I can't describe how unedifying I have found it to listen to women who appear to have matured in their bodies but not their minds or emotions, spill bile and retribution on a teenage girl. I can only conclude that these women have failed to achieve any sort of security in their sense of self and esteem.

No middle aged woman should be bothered by a comment from a teenager.

tartyflette · 22/06/2026 16:05

OP is getting a bit of a pasting here but I don’t think she has an anything seriously wrong, one of these teenagers is in fact an adult and should be aware of the consequences of her speech, or indeed any other actions.
She has not banned visits from the SDDs outright, just casual unannounced ones and a/she can do this, it’s her house and it could well be inconvenient at times and b/surely it’s no hardship anyway for the SDDs to phone ahead and ask to come round?

Abouteffingtime · 22/06/2026 16:07

I said YABU because you reacted like a teenager. Why not just address it with them? A simple "i can hear you when Im out in the garden" would have sufficed.

MyTrivia · 22/06/2026 16:17

ThatCyanCat · 22/06/2026 15:49

I know you don't, but all things considered - usual teenage self centredness, ED, deliberately cryptic remark with a smirk, not expecting to have been overheard so no reason to make the connection and so on - it seems very likely to me. But I am also team It's Not Big Or Clever To Call A Child A Cunt On The Internet, and I'm aware we are outnumbered on this one.
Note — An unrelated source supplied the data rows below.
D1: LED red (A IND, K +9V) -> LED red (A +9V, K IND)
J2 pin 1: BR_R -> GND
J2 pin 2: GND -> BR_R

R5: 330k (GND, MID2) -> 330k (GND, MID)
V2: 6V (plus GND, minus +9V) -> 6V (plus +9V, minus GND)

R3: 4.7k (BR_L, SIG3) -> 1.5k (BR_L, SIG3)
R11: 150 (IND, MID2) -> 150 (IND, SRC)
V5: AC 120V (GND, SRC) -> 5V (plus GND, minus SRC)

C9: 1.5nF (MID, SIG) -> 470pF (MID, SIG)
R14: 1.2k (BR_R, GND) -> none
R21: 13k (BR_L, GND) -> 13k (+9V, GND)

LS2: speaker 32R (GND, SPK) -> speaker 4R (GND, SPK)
Quite honestly I think a lot of this is people experiencing second hand stinging from a teenage remark about a middle aged body.
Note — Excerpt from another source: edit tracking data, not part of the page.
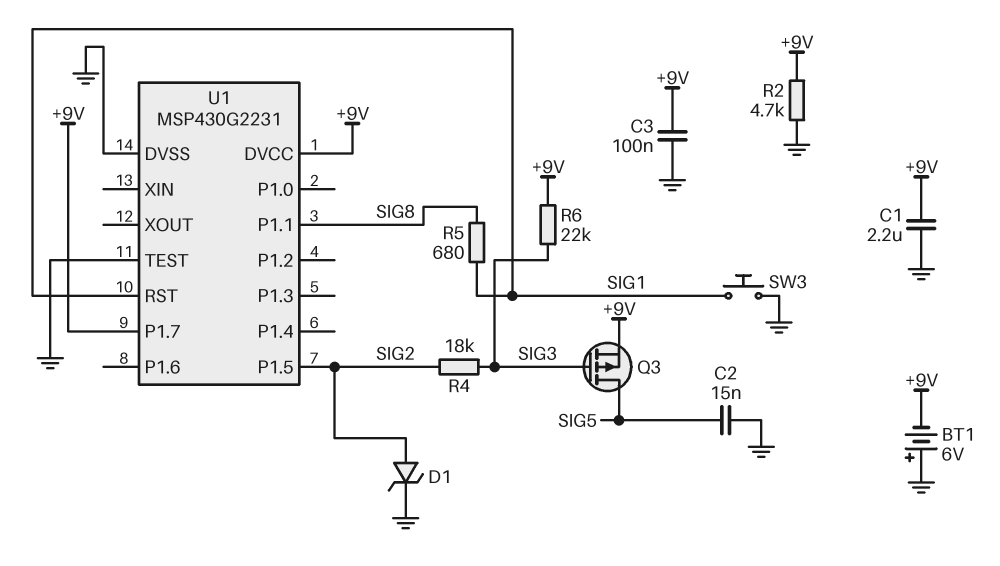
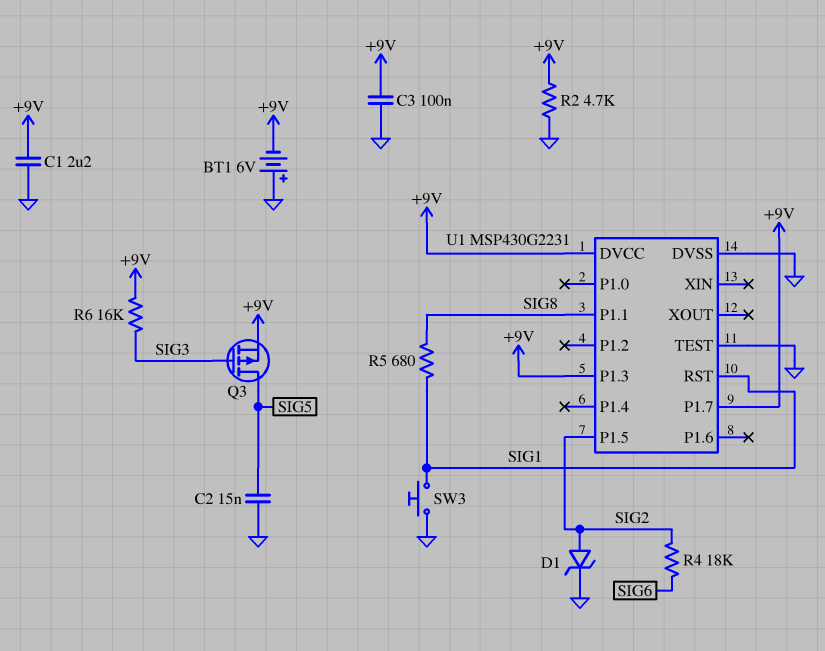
R4: 18k (SIG2, SIG3) -> 18k (SIG2, SIG6)
R6: 22k (+9V, SIG3) -> 16k (+9V, SIG3)
U1 pin P1.3: none -> +9V

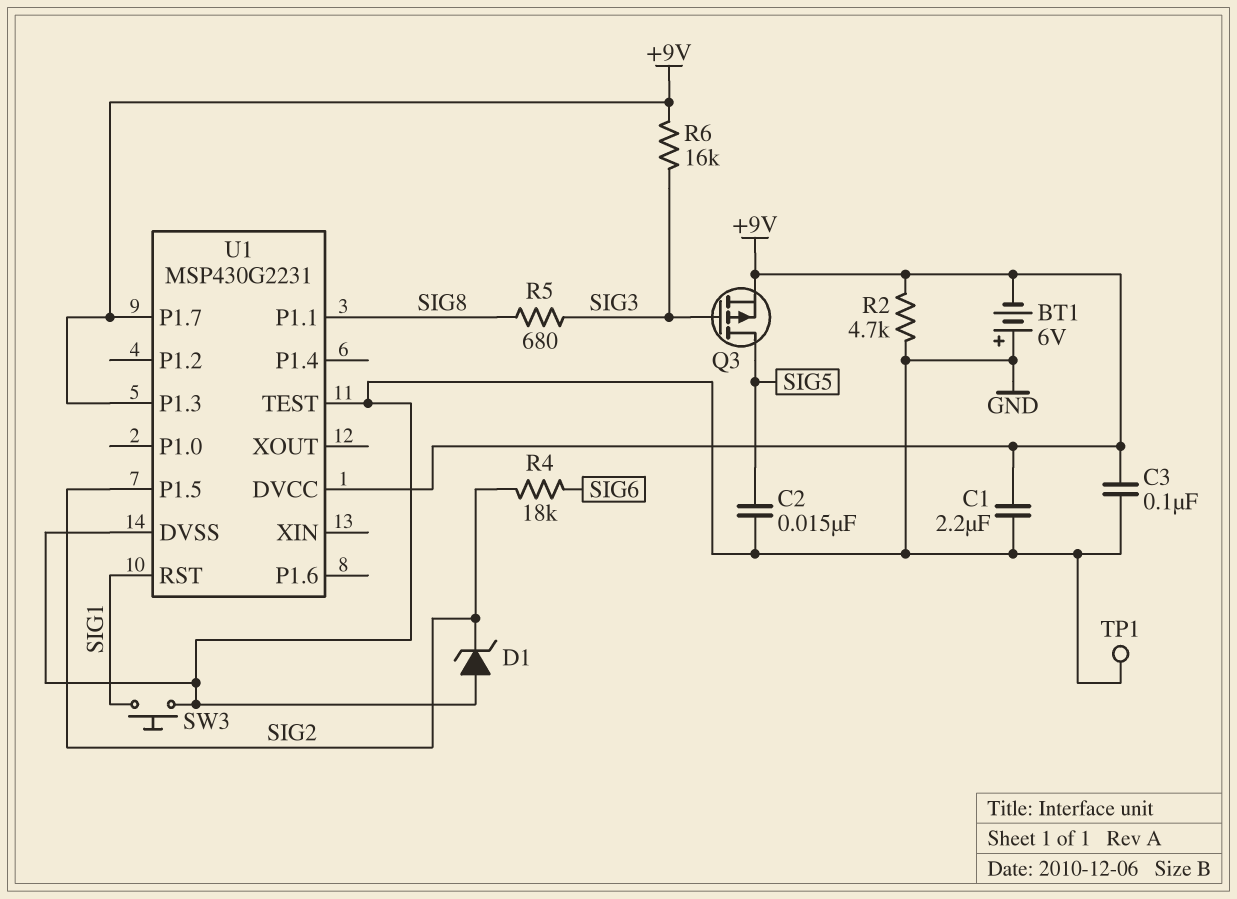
D1: zener (A SIG2, K GND) -> zener (A GND, K SIG2)
R5: 680 (SIG1, SIG8) -> 680 (SIG3, SIG8)
TP1: none -> test point (GND)

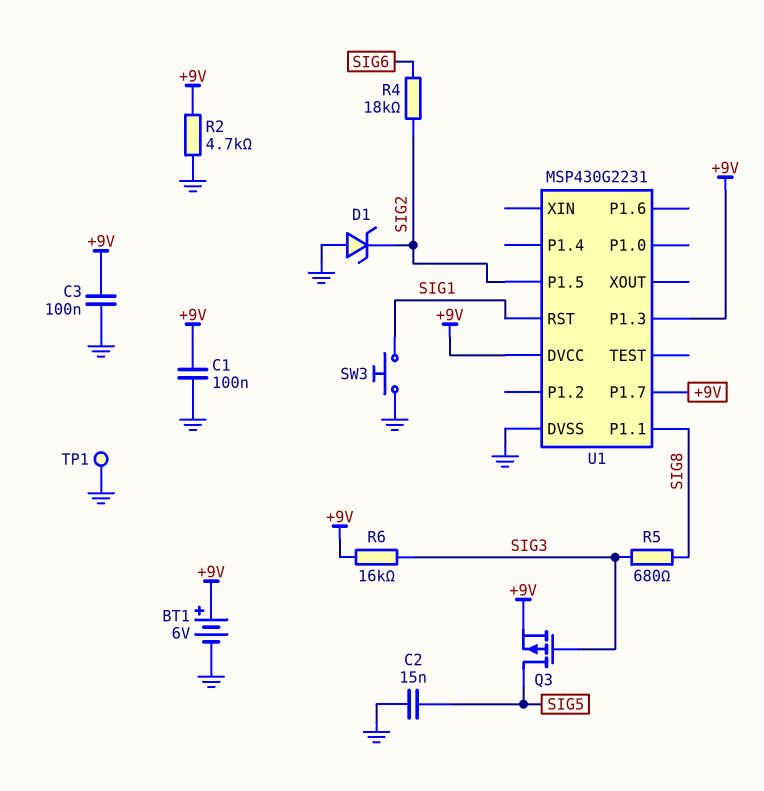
BT1: 6V (plus GND, minus +9V) -> 6V (plus +9V, minus GND)
C1: 2.2uF (+9V, GND) -> 100nF (+9V, GND)
U1 pin TEST: GND -> none

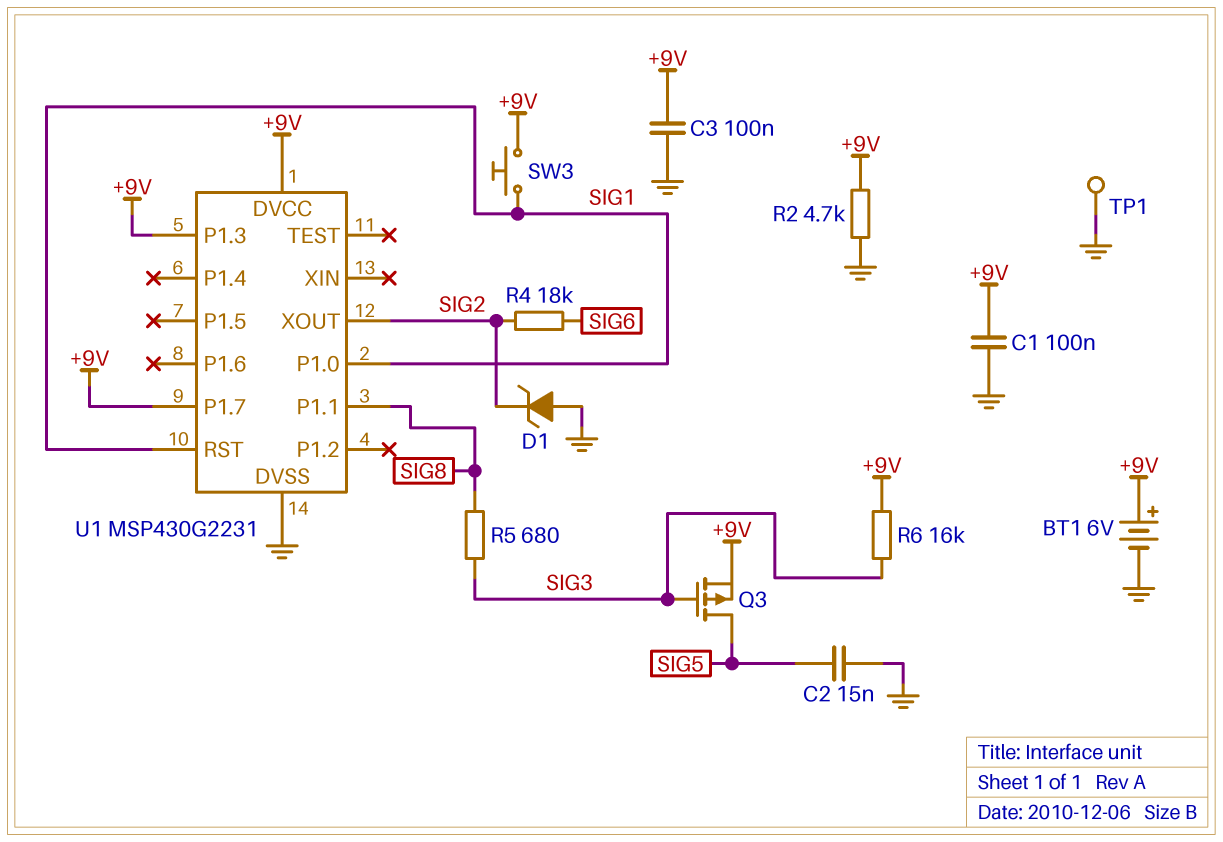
SW3: button (GND, SIG1) -> button (+9V, SIG1)
U1 pin P1.0: none -> SIG1
U1 pin P1.5: SIG2 -> none
U1 pin XOUT: none -> SIG2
Nope, but I can see why the OP is upset. She should be able to sunbathe in her own garden.

I have young adults and teens who wouldn’t dream of being so nasty about me or anyone else.

CorvidDreams · 22/06/2026 16:19

Just to say from the point of view of an ex anorexic, she might have genuinely misinterpreted your comment to be about her body. You're not thinking rationally when you're in that space, and can be deeply paranoid about comments.
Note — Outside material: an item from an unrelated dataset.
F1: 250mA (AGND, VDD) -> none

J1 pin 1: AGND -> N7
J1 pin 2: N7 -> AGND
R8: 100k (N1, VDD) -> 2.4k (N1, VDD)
AgingLikeGazpacho · 22/06/2026 16:23

Laughing at the idea of OP being cryptic to ensure plausible deniability - she didn't need plausible deniability as she had done nothing wrong. She would have been perfectly in her rights to say "I heard what you said and am going to cover up because you've made me self conscious about my body in my own home". She equally had the right to quote back what her stepdaughter said in order to highlight that the comment had been heard and assume the stepdaughter wasn't a complete dunce and could figure out cause and effect.

I don't think the SD genuinely misunderstood the comment, she was just embarrassed at being caught out and didn't want to handle the discomfort of coming to terms with her own nasty comments so has twisted the narrative (possibly even to the extent that she now believes her own lies) to give herself the comfort that OP is the nasty one.

Anarchy99 · 22/06/2026 16:24

BillyBites · 22/06/2026 14:54

Yes, they were unkind. I don’t blame you at all for being upset about this. I’d also be cross about the fact that they/one of them) twisted what happened and lied to their father and he appears to believe them over you!! He reckons he needs to hear their side of the story? That’s effectively saying he thinks you’re lying about it.
I’d be livid about that.

What’s so bad about a father believing his own kids over his wife? So many men side with their wives over their children and get slated for it.

He can clearly see that the OP reacted like a teen herself - now she wants to stop them coming round as much as they do, The OP’s own description of her reaction is what is making people come down on the side of her stepdaughters.

But the amount of grown adults calling young women names makes me think that some of you should look to yourselves before accusing anyone else of being spiteful or bitchy.